# sasl/pam confusion



## Junaid (Feb 9, 2013)

First off *I* apologize if you feel *I* should have asked this question in a Postfix forum.

I have been trying to understand how Postfix works and so far *I* have successfully implemented 
POSTFIX
Cyrus SASL
Cyrus IMAP

All works fine and *I* can authenticate with IMAP as well as SMTPD but a few things have confused me and *I* was wondering if anyone can help clarify.

Both smtpd.conf and imapd.conf have been set up to use saslauthd, saslauthd is working with -a pam. Inside pam.d/ *I* have one imap.conf but no smtp.conf which means PAM will use others. I understand that much. But inside the file imap for instance it tells PAM to use pam_unix.so which to me should only authenticate against passwd. But all my authentications are happening against sasldb2. *H*ow does PAM know to authenticate against sasldb2?

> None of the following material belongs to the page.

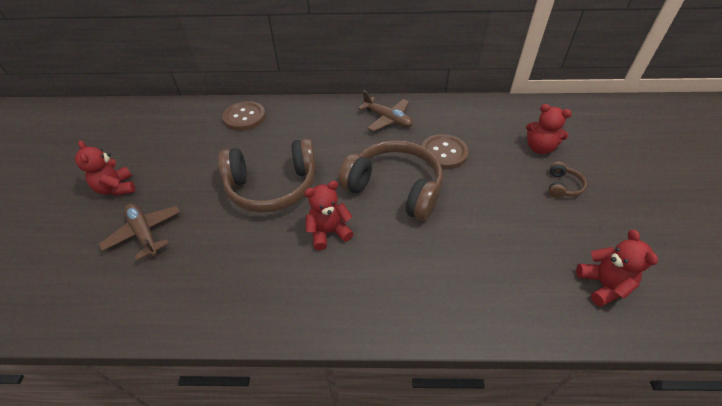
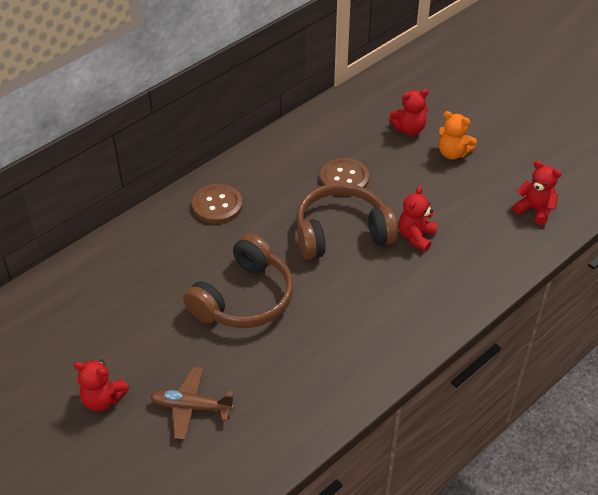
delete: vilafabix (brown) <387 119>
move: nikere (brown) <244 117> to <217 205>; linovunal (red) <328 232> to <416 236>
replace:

Second IMAP uses user name only to authenticate for instance username: junaid but SMTP requires junaid@hostname. In the sasldb *I* can see the username is appeneded with the hostname like junaid@mail.example.com.

How can *I* make them both use the same username and also can *I* use domain name instead of hostname in my sasldb2 file somehow? 

Any information appreciated. Thank you


----------